Coca-Cola responds after calls to make Baringo girl brand ambassador

By Joel Muinde On Tue, 26 May, 2020 09:03 | 2 mins read
Joy Jebiwott
Joy Jebiwott, 4, with her guardians at her grandmother's home in Eldama Ravine, Baringo County where she is learning Kalenjin traditional culture. PHOTO | KENNETH RUTO

Coca-Cola Company has responded to the social media campaign by Kenyans to make a four-year-old Baringo girl, Joy Jebiwot, a brand ambassador.

In a statement, the global soft drinks firm said that the photos of the girl that went viral on social media represent “pure happiness.”

“This is pure happiness. You’ve made us smile by capturing and sharing this beautiful image, especially when things are so sad in the world right now,” said the company in a statement shared with K24 Digital on Monday, May 25.

However, the company still maintains that it does not use children under the age of 12 in its advertisements and marketing worldwide.

“As a company we have made a decision not to use children under the age of 12 in our adverts and marketing worldwide, but we do love seeing your creativity and passion for our brand so continue sharing your amazing talents with us,” said Coca-Cola.

The firm’s responsible marketing policy clearly states out that they do not design their marketing communications in a way that directly appeals to children under 12.

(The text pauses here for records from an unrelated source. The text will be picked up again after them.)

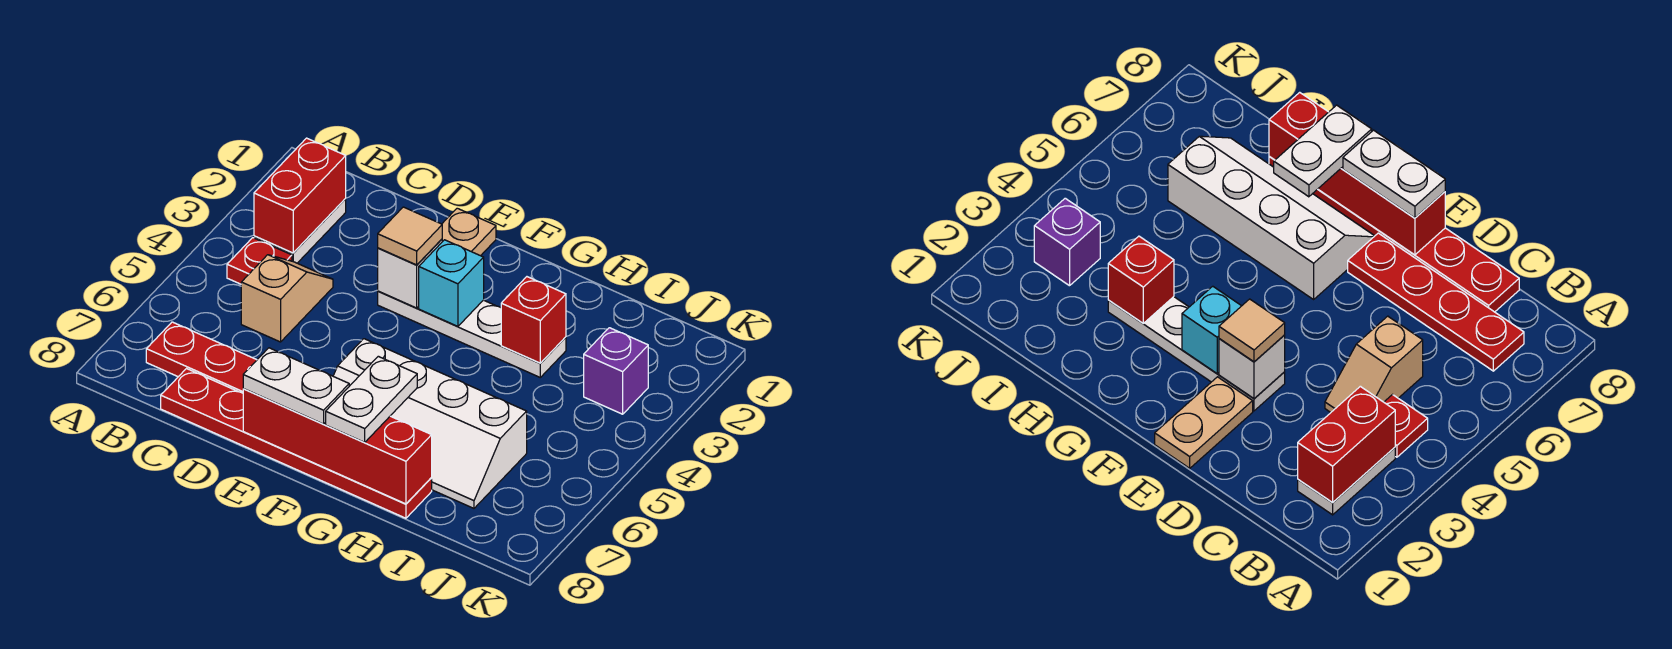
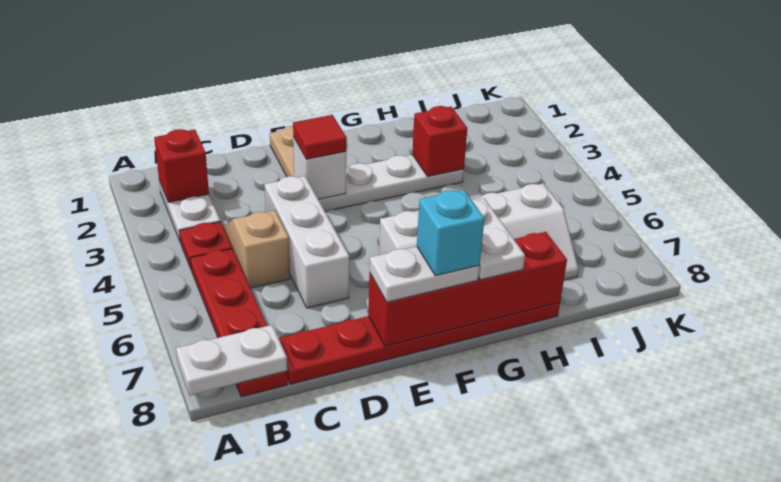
none -> white plate A8:B8 level 2
red brick B2:B3 level 2 -> red brick B2 level 2
red plate B7:E7 level 1 -> red plate B5:B8 level 1
none -> white brick D4:D6 level 1
tan tile E3 level 3 -> red tile E3 level 3
cyan brick F3 level 2 -> cyan brick F8 level 4
purple brick J3 level 1 -> none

“Specifically, we will not use, in any communications created after the date of adoption of this policy: Celebrities or characters whose primary appeal is to children under 12, with the exception of brand equity characters already in use…Licensed merchandise whose primary appeal is to children under 12. Images of our products being consumed by children under 12 without an adult present. We will not feature any children who are, or appear to be, under 3,” Coca-Coca policy published on their website states.

Joy, a Pre-Primary One (PP1) pupil at Dreams Hill Academy in Mogotio, Baringo County was photographed taking a Coke drink while at her grandmother’s home in Eldama Ravine.

The photos of the young girl took the internet by storm, with many Kenyans pushing from the onset to have her used in a Coca-Cola advert, a chance for the company to connect with local consumers at a very basic level, using a recognizable face in an advertisement.

While the company does not use children under the age of 12 in adverts and marketing communications worldwide, the girl’s father said he has granted his consent after much reflection.

“If it is possible for Joy to be made a Coca-Cola ambassador, it is okay. It is part of motivating other young ones that they can become who they want to be despite where they come from,” said Jacob Keror, an employee of the Nyamira County government.

Jacob described his younger daughter as an outgoing, friendly, and brave girl.

“She is not shy, she loves singing, she engages other people even when they are in school or at our Catholic Church and always wants to be part of the choir. Her teacher also told me that in a school of 800 pupils, she always volunteers to recite the national anthem during morning parades,” the father told K24 Digital.

The girl wants to become a pilot when she grows up.